Il successo di Sergio Perez nel Gp di Sakhir è stato il giusto premio per un pilota che in questi ultimi anni ha mostrato una crescita importante. Cresciuto nella Ferrari Driver Academy, al debutto con la Sauber aveva dimostrato buoni guizzi velocistici alternati però da errori fisiologici per un pilota alle prime armi: fra i primi, come non ricordare, il secondo posto a Sepang nel 2012 dietro la Ferrari di Alonso. Già all’indomani di quell’exploit, si era parlato di un Checo accanto allo spagnolo per la stagione successiva, salvo poi firmare con la McLaren in sostituzione di Hamilton.
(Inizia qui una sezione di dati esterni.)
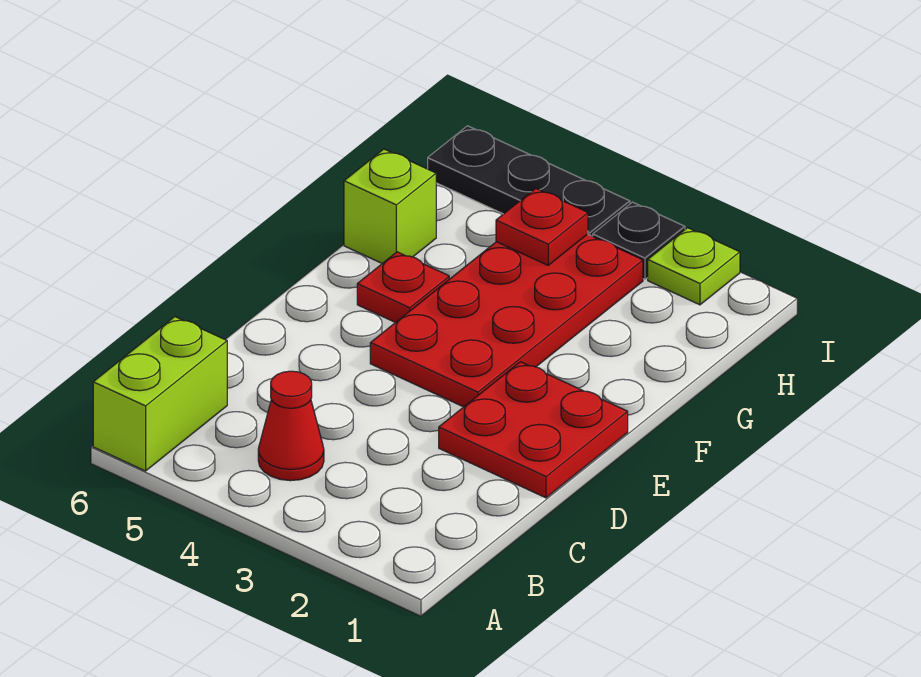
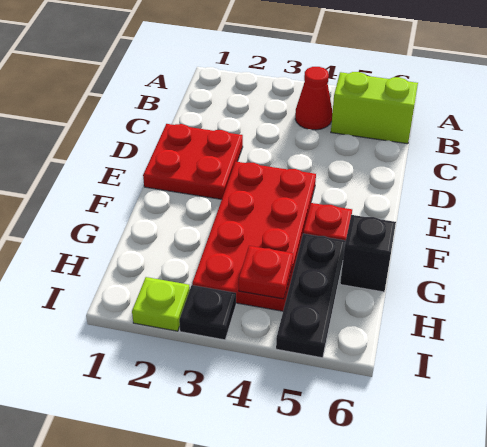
lime brick A6:B6 level 1 -> lime brick B5:B6 level 1
lime brick G6 level 1 -> black brick G6 level 1
black plate I4:I6 level 1 -> black plate G5:I5 level 1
Molte erano le aspettative riposte su di lui all’arrivo nel team di Woking viste le premesse. Ma, vuoi per una monoposto da centro classifica, vuoi per un eccesso di foga, il 2013 per Perez fu una stagione molto difficile non solo dal punto di vista dei risultati, ma anche dal punto di vista personale: la sua esuberanza, unita ad un carattere all’epoca molto impulsivo gli si era infatti ritorto contro; venendo al termine di quell’anno sostituito con Kevin Magnussen.

Già allora la sua carriera sembrava ad un binario morto, perché il passaggio in Force India nel 2014 venne da molti visto come un ridimensionamento. Invece, nel team di Silverstone il messicano ha vissuto una crescita che lo ha visto protagonista in positivo, correndo quasi sempre gare nella top ten; approfittando di ogni opportunità per salire sul podio. A riprova di ciò, il confronto con i compagni di squadra succedutisi in Force India, con un rendimento spesso superiore, in una sfida interna che ha giovato alla scuderia indiana per avvicinarsi sempre di più ai top team.
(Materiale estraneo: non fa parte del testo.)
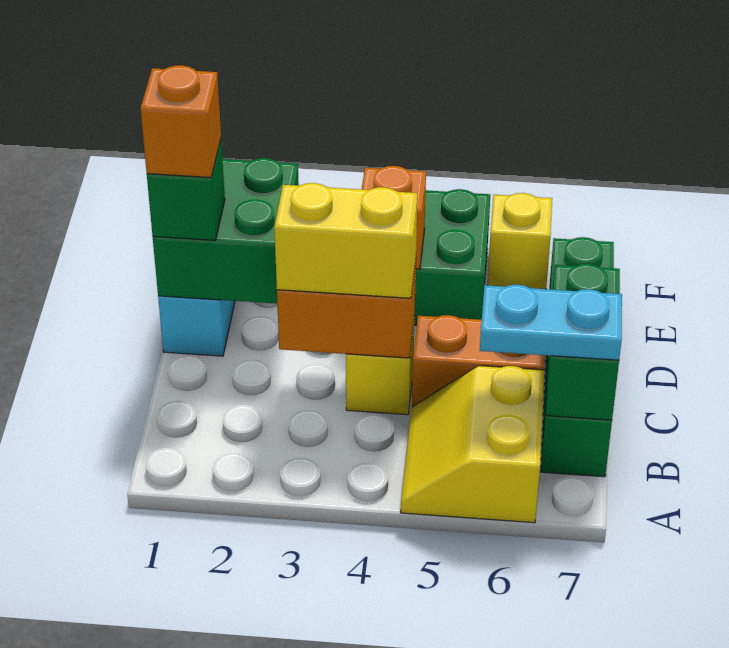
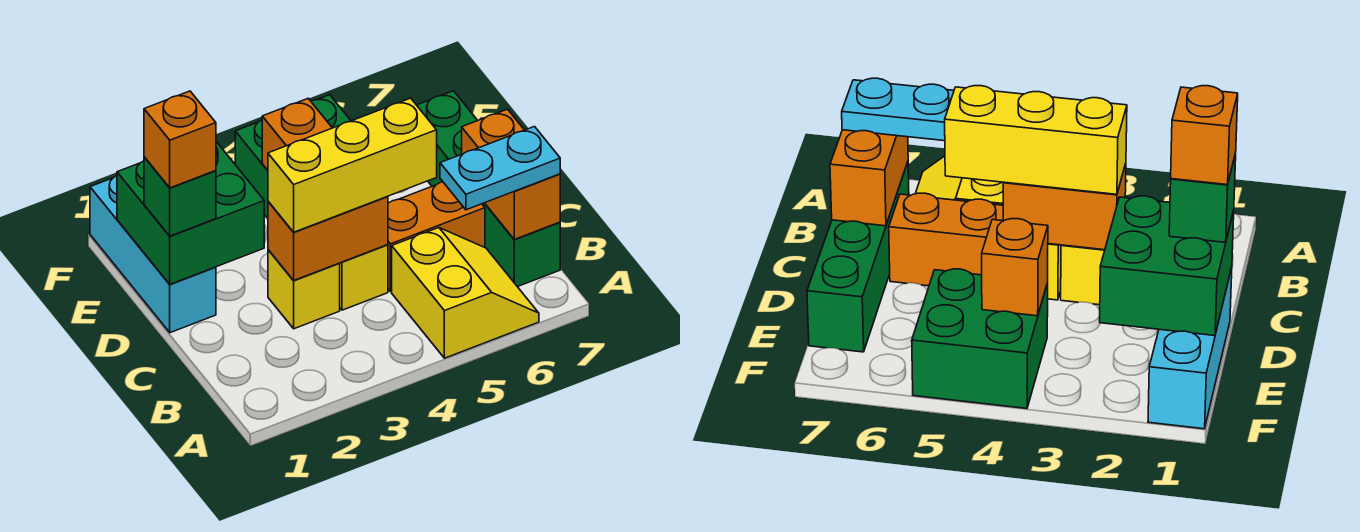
yellow slope A5:B6 level 1 top 6 -> yellow slope A5:B6 level 1 top 5
green brick B7:C7 level 2 -> orange brick B7:C7 level 2
yellow brick C3:C4 level 3 -> yellow brick C3:C5 level 3
yellow brick F6 level 1 -> yellow brick C3 level 1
Ma non è stato solo in pista che Checo è stato importante per la scuderia. A metà del 2018, infatti, con la scuderia in difficoltà finanziarie a causa delle vicende del patron Vijay Mallya, i membri del team si erano ritrovati senza stipendio con il concreto rischio di chiusura per il team: per garantirne la continuità, fu proprio Perez a far mettere la scuderia in amministrazione controllata con una scelta dolorosa ma necessaria, senza la quale probabilmente non sarebbe intervenuta la cordata guidata da Lawrence Stroll a rilevare tutta la struttura salvando di fatto la scuderia dal fallimento.
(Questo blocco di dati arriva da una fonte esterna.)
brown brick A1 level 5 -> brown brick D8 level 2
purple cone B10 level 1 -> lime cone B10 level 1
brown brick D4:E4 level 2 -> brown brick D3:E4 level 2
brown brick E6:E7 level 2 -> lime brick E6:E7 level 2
Non deve perciò sorprendere che sia stato proprio Perez a regalare il primo successo a quella scuderia che lo ha rilanciato nel panorama della F1, garantendone al contempo la sopravvivenza, con una solidità finanziaria e tecnica. Ed è anche in quest’ottica che deve essere vista la decisione da parte di Aston Martin di rientrare nel Circus acquisendo l’attuale Racing Point e non certo per recitare un ruolo da comparsa: prova ne sia l’ingaggio di Vettel al posto dello stesso Perez.

Sergio Perez: futuro

Ma nonostante il suo impegno dentro e fuori dalla pista, è ormai certo che Checo (31 anni a gennaio) la prossima stagione non sarà in griglia con un team di prim’ordine, quale la Red Bull. Infatti, non ha fatto mistero di ambire al volante della squadra anglo-austriaca, alla luce soprattutto dei risultati ottenuti in questa stagione al volante di una macchina comunque valida che – salvo soprese – lo vedrà terminare al quarto posto nella classifica generale (dietro le Mercedes e Verstappen), pur avendo corso due gare in meno a causa dello stop dovuto al Covid. Per questo, dispiace che un pilota come il messicano, che saluterà la Racing Point dopo la gara di Abu Dhabi non riesca a trovare un volante competitivo dovendosi prendere un anno sabbatico in attesa di tornare in griglia nel 2022 con la rivoluzione regolamentare.

Un mondo, quello della Formula 1 in cui i meriti del pilota non sono quasi più una garanzia di permanenza ma, piuttosto, si preferisce spesso puntare su un pilota che porti soldi a discapito dell’effettivo talento.